Investigators confirmed last night that the aircraft had taken off from the wrong runway, which was half the length of the strip it should have used.
Debbie Hersman, the chief National Transportation Safety Board investigator, said that there were marks apparently made by the plane at the end of the runway. It was not meant to be used by commercial flights.
Emergency workers who arrived on the scene were able to pull one crew member alive from the burning fuselage but the rescue efforts were quickly called off when it became clear that all the other passengers and crew on board had died.
The survivor was named yesterday as James Polehinke, one of the pilots, who has worked for the carrier since 2002. Last night he was in a critical condition in the University of Kentucky Hospital. The coroner on the scene said that the plane was still largely intact and suggested that the dead had been killed either by the impact or had burnt to death in the ensuing inferno.
“They were taking off so I’m sure they had a lot of fuel on board,” Gary Ginn, the Fayette County coroner, said. “Most of the deaths are going to be due to fire-related injuries.”
Among those who died were a newlywed couple starting their honeymoon. Jon Hooker, a former minor-league baseball player, had married Scarlett Parlsey the night before in a ceremony with 300 guests. Keith Madison, the coach of Mr Hooker’s baseball team and a guest at the wedding, said: “It’s so tragic because he was so happy last night. It’s just an incredible turn of events.”
The crash marks the end of what has been called the “safest period in aviation history” in the United States, with no high casualty crashes in almost five years.
Investigations are focusing on whether controllers at Blue Grass airport directed the pilot to the wrong runway.
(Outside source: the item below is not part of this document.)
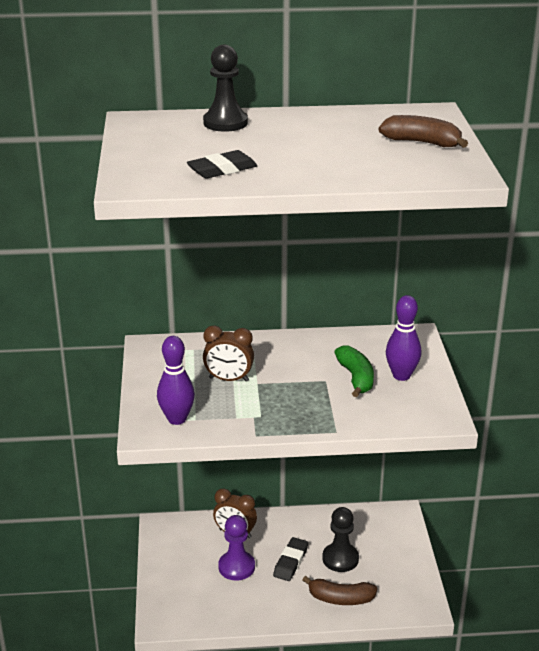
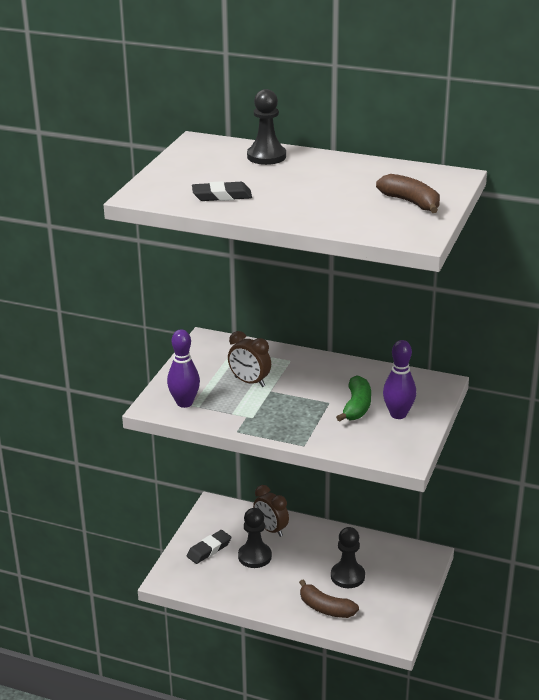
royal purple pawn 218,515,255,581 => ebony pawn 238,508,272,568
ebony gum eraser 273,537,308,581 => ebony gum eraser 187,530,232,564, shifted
The Bombardier Canadair Regional Jet 200 was cleared to take off from a runway that is more than 7,000ft (2,130m) long but used an unlit, general aviation runway that is only 3,500ft long, too short for the jet to have made a safe take-off.
Flight 5191 was cleared for take-off at 6.05am, when air traffic controllers had their last communication with the pilot. The aircraft crashed 14 minutes later, a mile west of the runway.
The aircraft, operated by Delta’s commuter subsidiary, Comair, had been on its way to Hartsfield-Jackson airport in Atlanta. It had 46 passengers, three crew members and an off-duty crew member on board.
Some relatives fiercely criticised Comair’s handling of the disaster, telling of how they were herded on to buses to a hotel.
Rick Queen, an estate agent from Lexington, said that his father-in-law, Les Morris, had been on the flight. He said that Comair had brought all the family members into a hotel room, told them the plane had crashed and their relatives had been killed, and then gave them a freephone number to call. “This is one of the worst handled events in Lexington history,” Mr Queen said as he left the hotel.
The crash was the worst in the US since November 2001 when American Airlines flight 587 plunged into a residential neighbourhood in Queen’s, New York, killing 265 people.